Soft robotics: a way forward?
But we might be able to move robotics closer to the world of Blade Runner by pursuing other technologies and, in particular, by turning to nature for inspiration. The field of soft robotics is a good example. In the last decade or so, robotics researchers have been making considerable efforts to make robots soft, deformable, squishable, and flexible.
This technology is inspired by the fact that 90% of the human body is made from soft substances such as skin, hair, and tissues. This is because most of the fundamental functions in our body rely on soft parts that can change shape, from the heart and lungs pumping fluid around our body to the eye lenses generating signals from their movement. Cells even change shape to trigger division, self-healing and, ultimately, the evolution of the body.

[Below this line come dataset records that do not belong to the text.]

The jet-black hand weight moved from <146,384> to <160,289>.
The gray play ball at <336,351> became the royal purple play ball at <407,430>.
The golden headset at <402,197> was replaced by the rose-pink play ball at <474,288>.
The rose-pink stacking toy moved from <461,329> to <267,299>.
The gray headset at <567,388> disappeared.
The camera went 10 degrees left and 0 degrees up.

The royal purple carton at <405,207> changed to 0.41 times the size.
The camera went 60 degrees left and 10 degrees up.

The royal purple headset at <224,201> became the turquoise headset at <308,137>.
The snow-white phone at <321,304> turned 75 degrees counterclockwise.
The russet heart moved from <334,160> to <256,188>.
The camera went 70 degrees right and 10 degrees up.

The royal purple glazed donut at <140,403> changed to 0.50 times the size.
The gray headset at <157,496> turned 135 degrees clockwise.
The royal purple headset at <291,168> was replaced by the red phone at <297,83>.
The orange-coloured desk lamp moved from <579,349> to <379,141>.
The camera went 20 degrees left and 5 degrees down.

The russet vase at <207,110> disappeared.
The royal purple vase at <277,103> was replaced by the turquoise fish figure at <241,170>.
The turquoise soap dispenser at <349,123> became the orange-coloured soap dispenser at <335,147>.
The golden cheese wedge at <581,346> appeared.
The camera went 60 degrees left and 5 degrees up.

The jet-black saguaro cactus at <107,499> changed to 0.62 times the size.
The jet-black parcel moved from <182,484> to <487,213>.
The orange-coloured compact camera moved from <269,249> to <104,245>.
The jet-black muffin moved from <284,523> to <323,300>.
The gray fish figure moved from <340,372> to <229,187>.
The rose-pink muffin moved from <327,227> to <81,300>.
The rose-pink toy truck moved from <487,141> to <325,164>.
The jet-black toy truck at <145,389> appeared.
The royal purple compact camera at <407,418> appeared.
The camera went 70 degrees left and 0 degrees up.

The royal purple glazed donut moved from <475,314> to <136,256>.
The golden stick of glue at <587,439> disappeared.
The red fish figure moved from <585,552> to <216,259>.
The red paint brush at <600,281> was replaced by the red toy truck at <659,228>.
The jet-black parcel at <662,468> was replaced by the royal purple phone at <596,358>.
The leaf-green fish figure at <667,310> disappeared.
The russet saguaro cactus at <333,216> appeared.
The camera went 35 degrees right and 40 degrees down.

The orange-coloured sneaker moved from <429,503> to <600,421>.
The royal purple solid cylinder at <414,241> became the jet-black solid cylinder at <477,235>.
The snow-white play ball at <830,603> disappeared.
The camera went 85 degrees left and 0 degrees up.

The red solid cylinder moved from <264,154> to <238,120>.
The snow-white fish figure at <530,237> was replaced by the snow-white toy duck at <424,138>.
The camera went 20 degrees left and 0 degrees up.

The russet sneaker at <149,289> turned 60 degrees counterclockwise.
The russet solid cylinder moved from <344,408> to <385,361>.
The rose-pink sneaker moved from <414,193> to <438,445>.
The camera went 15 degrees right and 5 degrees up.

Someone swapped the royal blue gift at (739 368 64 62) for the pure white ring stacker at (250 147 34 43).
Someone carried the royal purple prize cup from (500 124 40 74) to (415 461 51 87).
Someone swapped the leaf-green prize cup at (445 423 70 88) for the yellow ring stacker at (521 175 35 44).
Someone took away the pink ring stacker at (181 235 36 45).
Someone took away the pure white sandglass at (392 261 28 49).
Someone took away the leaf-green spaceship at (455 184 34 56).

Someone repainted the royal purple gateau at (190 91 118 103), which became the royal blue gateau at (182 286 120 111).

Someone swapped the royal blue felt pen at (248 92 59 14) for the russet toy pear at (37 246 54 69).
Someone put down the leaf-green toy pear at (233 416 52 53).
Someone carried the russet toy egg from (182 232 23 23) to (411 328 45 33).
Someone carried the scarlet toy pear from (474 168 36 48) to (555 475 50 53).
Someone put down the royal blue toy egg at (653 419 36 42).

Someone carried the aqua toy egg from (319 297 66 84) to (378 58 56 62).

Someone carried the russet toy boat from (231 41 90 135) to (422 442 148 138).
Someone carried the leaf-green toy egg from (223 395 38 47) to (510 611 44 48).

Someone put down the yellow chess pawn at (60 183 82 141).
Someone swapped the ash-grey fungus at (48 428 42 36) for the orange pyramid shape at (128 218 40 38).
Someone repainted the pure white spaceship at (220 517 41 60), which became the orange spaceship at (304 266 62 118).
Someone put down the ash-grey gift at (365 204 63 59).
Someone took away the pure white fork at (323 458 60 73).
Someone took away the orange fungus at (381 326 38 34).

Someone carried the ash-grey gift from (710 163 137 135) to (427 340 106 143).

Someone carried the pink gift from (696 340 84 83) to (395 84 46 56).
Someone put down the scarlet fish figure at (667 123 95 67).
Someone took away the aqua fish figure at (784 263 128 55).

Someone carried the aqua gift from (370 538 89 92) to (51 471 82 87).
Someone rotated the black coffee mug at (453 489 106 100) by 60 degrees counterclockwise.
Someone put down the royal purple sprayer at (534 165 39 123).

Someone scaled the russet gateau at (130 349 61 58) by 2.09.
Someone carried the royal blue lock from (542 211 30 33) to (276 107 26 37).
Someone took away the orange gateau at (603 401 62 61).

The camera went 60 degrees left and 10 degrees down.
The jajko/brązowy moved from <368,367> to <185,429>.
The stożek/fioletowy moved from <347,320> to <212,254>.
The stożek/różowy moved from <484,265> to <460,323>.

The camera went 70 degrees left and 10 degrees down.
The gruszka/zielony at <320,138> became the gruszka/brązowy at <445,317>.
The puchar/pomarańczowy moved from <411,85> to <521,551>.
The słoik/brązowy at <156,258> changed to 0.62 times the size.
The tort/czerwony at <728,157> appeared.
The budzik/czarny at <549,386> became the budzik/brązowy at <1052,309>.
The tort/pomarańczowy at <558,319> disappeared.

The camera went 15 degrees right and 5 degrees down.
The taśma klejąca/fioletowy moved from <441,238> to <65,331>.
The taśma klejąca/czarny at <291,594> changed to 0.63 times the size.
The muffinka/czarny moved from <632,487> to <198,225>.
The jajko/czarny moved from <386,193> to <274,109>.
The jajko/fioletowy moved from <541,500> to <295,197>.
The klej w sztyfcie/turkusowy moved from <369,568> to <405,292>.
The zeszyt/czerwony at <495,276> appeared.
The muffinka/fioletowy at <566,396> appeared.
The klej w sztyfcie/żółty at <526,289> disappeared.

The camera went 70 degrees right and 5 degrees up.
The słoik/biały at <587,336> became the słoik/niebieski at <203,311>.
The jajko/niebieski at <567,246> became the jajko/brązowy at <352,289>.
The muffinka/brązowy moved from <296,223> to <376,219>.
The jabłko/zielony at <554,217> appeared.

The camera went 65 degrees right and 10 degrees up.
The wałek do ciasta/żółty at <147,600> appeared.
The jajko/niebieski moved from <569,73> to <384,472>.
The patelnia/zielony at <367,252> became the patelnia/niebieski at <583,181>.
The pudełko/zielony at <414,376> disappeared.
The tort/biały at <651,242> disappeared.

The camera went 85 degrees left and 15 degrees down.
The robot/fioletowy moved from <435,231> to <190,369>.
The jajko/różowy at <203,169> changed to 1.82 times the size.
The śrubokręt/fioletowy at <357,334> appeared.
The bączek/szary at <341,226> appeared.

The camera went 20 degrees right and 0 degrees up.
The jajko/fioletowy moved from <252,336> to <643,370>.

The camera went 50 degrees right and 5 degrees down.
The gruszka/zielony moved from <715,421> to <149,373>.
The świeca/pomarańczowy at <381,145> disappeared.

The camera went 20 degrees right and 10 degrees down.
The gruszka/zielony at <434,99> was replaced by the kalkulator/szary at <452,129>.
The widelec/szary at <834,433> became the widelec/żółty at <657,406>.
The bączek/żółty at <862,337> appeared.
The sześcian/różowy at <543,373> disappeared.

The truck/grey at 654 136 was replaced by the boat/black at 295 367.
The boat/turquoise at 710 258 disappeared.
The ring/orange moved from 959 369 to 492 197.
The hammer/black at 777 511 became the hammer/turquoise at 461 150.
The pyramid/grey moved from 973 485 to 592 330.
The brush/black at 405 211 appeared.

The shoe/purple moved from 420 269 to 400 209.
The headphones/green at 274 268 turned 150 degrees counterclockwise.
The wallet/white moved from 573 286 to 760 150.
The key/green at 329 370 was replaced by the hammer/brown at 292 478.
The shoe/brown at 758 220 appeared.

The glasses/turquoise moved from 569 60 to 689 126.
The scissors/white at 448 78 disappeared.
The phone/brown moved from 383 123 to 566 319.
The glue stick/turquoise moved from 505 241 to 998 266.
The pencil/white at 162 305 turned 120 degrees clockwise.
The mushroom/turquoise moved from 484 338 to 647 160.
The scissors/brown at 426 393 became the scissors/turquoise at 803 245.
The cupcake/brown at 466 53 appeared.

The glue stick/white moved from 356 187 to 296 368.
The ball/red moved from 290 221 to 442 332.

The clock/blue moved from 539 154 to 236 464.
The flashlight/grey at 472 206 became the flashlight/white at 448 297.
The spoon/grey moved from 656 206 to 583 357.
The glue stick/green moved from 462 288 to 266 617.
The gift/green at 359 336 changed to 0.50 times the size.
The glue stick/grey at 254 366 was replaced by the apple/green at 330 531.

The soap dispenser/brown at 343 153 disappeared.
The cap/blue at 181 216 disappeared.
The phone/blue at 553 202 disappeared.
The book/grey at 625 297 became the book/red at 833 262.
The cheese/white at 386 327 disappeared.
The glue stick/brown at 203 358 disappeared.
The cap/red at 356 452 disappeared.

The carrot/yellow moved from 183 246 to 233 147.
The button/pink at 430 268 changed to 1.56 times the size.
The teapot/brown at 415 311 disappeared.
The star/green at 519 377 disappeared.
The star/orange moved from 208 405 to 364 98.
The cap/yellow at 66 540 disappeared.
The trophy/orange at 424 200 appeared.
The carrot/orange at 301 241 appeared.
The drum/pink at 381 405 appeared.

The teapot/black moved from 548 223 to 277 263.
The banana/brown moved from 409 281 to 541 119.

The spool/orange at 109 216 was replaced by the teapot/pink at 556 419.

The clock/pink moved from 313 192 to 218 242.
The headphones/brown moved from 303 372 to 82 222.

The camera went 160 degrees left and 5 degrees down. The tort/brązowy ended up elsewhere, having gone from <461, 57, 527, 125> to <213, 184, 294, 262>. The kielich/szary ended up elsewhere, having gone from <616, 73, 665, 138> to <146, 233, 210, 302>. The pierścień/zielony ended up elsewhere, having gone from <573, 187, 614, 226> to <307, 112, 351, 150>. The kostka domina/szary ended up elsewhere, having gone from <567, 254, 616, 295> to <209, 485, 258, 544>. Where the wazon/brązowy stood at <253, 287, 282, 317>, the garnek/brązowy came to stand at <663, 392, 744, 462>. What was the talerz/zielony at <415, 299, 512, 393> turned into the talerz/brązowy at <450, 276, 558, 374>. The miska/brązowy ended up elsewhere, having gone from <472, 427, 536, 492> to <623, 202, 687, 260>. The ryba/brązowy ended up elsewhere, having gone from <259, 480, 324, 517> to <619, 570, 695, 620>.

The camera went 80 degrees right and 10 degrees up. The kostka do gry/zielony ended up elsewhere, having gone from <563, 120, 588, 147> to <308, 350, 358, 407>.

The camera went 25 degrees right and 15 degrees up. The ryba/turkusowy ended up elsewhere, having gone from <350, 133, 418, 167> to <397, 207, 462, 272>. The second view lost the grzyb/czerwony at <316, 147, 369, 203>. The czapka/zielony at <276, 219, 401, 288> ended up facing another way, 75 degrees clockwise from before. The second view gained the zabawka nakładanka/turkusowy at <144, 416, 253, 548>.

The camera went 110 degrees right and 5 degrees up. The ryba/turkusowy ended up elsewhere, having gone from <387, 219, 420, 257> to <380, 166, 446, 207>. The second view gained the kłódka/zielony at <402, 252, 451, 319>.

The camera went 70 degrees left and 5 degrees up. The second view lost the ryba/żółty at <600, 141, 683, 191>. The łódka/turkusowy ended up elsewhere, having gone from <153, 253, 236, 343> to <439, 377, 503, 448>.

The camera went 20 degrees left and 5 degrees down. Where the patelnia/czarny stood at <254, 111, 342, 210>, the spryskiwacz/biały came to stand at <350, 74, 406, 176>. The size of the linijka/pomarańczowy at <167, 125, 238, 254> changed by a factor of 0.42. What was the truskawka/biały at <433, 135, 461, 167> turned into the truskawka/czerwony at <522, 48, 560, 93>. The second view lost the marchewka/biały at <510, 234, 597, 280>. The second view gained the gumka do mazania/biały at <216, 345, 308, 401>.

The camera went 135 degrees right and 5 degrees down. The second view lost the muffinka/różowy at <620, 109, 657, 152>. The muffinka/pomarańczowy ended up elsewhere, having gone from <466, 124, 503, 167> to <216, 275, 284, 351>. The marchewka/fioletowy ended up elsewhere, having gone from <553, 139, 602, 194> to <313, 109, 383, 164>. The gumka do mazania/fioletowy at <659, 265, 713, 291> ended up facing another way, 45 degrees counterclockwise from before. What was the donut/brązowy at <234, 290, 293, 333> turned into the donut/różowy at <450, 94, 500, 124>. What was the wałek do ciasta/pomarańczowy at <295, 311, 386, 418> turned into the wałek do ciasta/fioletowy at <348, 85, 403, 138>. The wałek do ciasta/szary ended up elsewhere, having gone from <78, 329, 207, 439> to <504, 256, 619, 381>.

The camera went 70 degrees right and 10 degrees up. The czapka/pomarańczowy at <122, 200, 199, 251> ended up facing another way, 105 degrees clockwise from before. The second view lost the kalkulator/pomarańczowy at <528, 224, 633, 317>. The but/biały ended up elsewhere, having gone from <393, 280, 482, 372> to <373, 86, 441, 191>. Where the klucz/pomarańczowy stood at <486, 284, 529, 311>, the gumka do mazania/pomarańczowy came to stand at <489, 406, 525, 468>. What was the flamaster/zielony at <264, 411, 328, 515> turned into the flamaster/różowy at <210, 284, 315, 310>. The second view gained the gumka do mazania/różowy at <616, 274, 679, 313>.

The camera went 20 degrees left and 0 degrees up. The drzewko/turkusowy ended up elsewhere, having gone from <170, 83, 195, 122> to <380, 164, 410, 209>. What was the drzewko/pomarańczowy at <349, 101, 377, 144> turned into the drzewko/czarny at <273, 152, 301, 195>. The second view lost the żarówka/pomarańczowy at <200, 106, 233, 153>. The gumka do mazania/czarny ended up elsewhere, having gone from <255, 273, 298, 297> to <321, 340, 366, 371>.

The softness of our bodies is the origin of all their functionality needed to stay alive. So being able to build soft machines would at least bring us a step closer to the robotic world of Blade Runner. Some of the recent technological advances include artificial hearts made out of soft functional materials that are pumping fluid through deformation. Similarly, soft, wearable gloves can help make hand grasping stronger. And “epidermal electronics” has enabled us to tattoo electronic circuits onto our biological skins.
Softness is the keyword that brings humans and technologies closer together. Sensors, motors, and computers are all of a sudden integrated into human bodies once they became soft, and the border between us and external devices becomes ambiguous, just like soft contact lenses became part of our eyes.
Nevertheless, the hardest challenge is how to make individual parts of a soft robot body physically adaptable by self-healing, growing, and differentiating. After all, every part of a living organism is also alive in biological systems in order to make our bodies totally adaptable and evolvable, the function of which could make machines totally indistinguishable from ourselves.
It is impossible to predict when the robotic world of Blade Runner might arrive, and if it does, it will probably be very far in the future. But as long as the desire to build machines indistinguishable from humans is there, the current trends of robotic revolution could make it possible to achieve that dream.